A high-severity vulnerability existed in the open-source Django Debug Toolbar. Exploiting this vulnerability could let an adversary mount SQL injection attacks. The developers have deployed the fixes for the latest as well as previous toolbar releases.
Django Debug Toolbar SQL Vulnerability
Reportedly, a high-severity SQL vulnerability existed in the Django Debug toolbar. Django is an open-source Python-based web framework facilitating the development of complex database-driven websites.
According to the details shared via an advisory, the bug allowed the attackers to modify raw_sql input of SQL forms.
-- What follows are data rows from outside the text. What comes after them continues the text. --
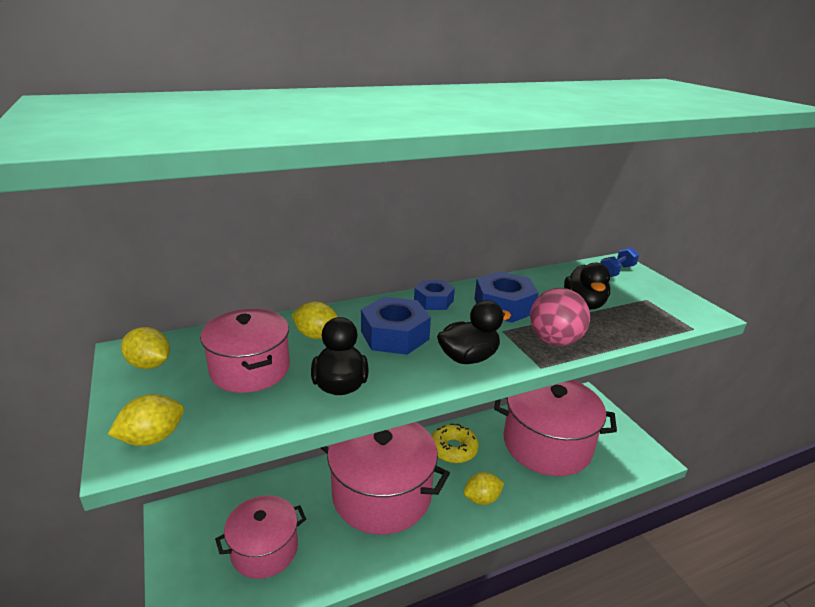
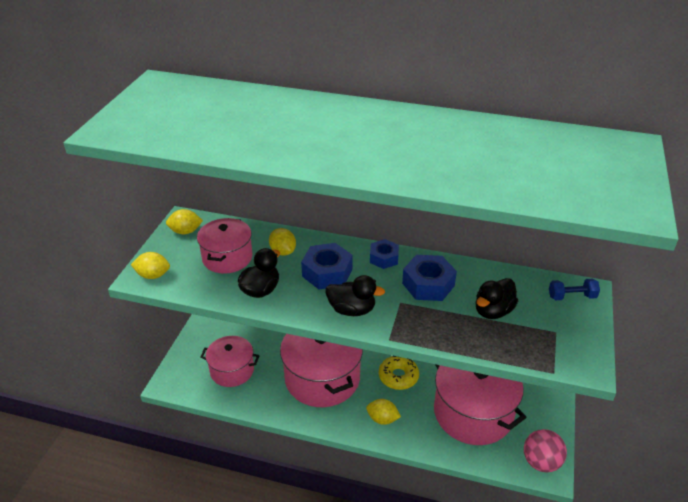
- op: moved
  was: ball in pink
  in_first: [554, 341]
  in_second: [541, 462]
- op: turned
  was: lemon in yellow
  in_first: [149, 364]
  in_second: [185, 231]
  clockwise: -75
As stated,
With Django Debug Toolbar attackers are able to execute SQL by changing the raw_sql input of the SQL explain, analyze or select forms and submitting the form.
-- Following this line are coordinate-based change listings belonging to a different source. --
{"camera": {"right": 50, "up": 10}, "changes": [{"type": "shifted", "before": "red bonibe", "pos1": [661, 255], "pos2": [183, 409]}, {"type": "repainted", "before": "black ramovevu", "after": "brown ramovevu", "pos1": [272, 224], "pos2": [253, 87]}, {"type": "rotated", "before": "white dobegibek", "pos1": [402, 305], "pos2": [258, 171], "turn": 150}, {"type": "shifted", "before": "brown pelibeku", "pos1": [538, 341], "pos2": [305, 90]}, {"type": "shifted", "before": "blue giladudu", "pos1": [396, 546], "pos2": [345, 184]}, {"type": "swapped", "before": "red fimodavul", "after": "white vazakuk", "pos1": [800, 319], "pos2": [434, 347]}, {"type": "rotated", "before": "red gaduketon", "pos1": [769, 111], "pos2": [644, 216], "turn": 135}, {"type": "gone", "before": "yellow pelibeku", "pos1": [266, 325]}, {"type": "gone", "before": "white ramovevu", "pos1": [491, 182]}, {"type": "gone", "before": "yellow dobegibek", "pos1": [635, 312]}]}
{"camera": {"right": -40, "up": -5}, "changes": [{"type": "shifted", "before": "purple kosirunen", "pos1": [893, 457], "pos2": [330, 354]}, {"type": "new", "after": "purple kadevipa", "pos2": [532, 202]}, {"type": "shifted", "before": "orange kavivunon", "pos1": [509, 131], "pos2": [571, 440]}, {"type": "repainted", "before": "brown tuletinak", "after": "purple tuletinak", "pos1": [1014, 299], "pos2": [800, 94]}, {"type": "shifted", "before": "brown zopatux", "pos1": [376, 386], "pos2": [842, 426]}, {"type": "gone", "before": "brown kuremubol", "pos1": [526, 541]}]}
This vulnerability affected all existing and previous releases of the tool. Precisely, the affected versions include Django Debug Toolbar main branch, version 3.2, 2.2, and 1.11.
Patch Available For Previous Versions Too
Upon detecting this bug, the developers rushed to come up with a fix for it. While they usually address vulnerabilities in the latest releases only. However, given the severity of this vulnerability, they released fixes for the previous releases as well.
Generally, the Django Debug Toolbar team only maintains the latest version of django-debug-toolbar, but an exception was made because of the high severity of this issue.
Fixed SQL Injection vulnerability, CVE-2021-30459. The toolbar now calculates a signature on all fields for the SQL select, explain, and analyze forms.
Since the fixed releases are now available, and that the flaw bears serious potential consequences, all Django Debug Toolbar users should ensure upgrading to the latest patched versions at the earliest.